Dating Success Engine is a community – we are all in this together; this space is meant to be a positive, supportive, safe and friendly space to discuss dating and relationships.

Please note that this is not a place to provide each other advice. The reason most people are single, alone and unhappy is because they were dating the way they were, often the same way their friends tell them to do it. Dating according to popular advice does not work.

Dating Success Engine’s entire purpose is to teach people to date in a way that most people don’t, to find love that most people won’t. I discuss how dating really works, rather than how we wished that it worked.

If You See a Problem or Violation of These Guidelines, Please Report it to an Administrator.

 

Forum Rules
1. Respect. Keep all comments respectful, positive, supportive, safe and friendly at all times. If you respond on someone else’s thread let it be positive and encouraging. No advice or criticism from other Members, please. We discuss ideas, not individuals. This is a space to discuss your own dating and relationships, not that of other members.

Harassment, bullying, sexualized behavior, shaming, offensive language or expressed intolerance of any kind are not acceptable. Conduct which intimidates, shows hostility or is dismissive towards other members of their beliefs is not appropriate.

2. Privacy. ALL discussion in this community should be kept confidential. If others are repeating or exposing others’ private information or conversations elsewhere you may be banned from the community. Do NOT repeat information – whether taught here or shared here – with others outside of this community.

Dating Success Engine is intended to be a safe, private space to talk about how our dating really works in honest, vulnerable and transparent ways. It is only being transparent and vulnerable that we can examine how our prior actions caused the poor dating we experienced and open ourselves to a new action in dating and relationships. This is space to be open and honest while feeling comfortable sharing thoughts, ideas, and questions.

Protect privacy. Keep in mind this forum is accessible by anyone on the internet, which means if you post private information (email address, phone number, address, etc.), it will be seen by many people and internet tools. Please refrain from sharing personal information or the information of others. Posts containing personal information may be edited or removed.

3. No Spam / Advertising / Self-promotion in the forums. This Community is for dating and relationships. It is NOT for looking for work, money-making “opportunities,” seeking sugar daddies / mommies or babies, psychic or tarot card readings. Advertisements or promotion of goods, services and/or other web sites or links is prohibited. Spamming also includes posting a large number of messages – or multiples of the same thing. Do not posting the same question or information in multiple forums – choose only one that seems the most appropriate.

General Posting Guidelines
1. Please use SEARCH (the 🔎 symbol in the upper, right of every community page) before posting a new question or discussion in any forums except the Women or Men’s dating forums. There is a chance that there has already been a discussion about your topic that might already contain answers or insights for you. By searching first for prior discussion we add to the existing knowledge in one space, rather than spreading information around where it might never be seen.

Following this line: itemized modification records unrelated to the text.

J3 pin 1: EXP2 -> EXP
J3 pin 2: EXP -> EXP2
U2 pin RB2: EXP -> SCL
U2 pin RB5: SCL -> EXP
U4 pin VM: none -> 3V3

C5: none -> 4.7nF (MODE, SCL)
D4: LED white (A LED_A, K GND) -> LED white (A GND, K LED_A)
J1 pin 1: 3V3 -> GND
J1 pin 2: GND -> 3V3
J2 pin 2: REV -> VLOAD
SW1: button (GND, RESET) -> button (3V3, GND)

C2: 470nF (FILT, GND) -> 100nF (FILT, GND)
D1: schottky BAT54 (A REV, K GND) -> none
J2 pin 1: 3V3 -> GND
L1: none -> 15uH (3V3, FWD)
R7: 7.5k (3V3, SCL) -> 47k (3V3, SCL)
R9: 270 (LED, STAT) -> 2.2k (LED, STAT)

Please use the forum’s search feature first to see if there are already some good threads on the subject – just click the “Search” button at the top right of the page.

2. Be DESCRIPTIVE in your post title. Give a short summary of the topic, question or problem IN THE SUBJECT. Do not use attention getting subjects, they don’t get attention and only annoy people. For instance, YOU SHOULD NOT POST, “Help me, Hello, Very urgent, I have a question!” or “I guess no one loves me.”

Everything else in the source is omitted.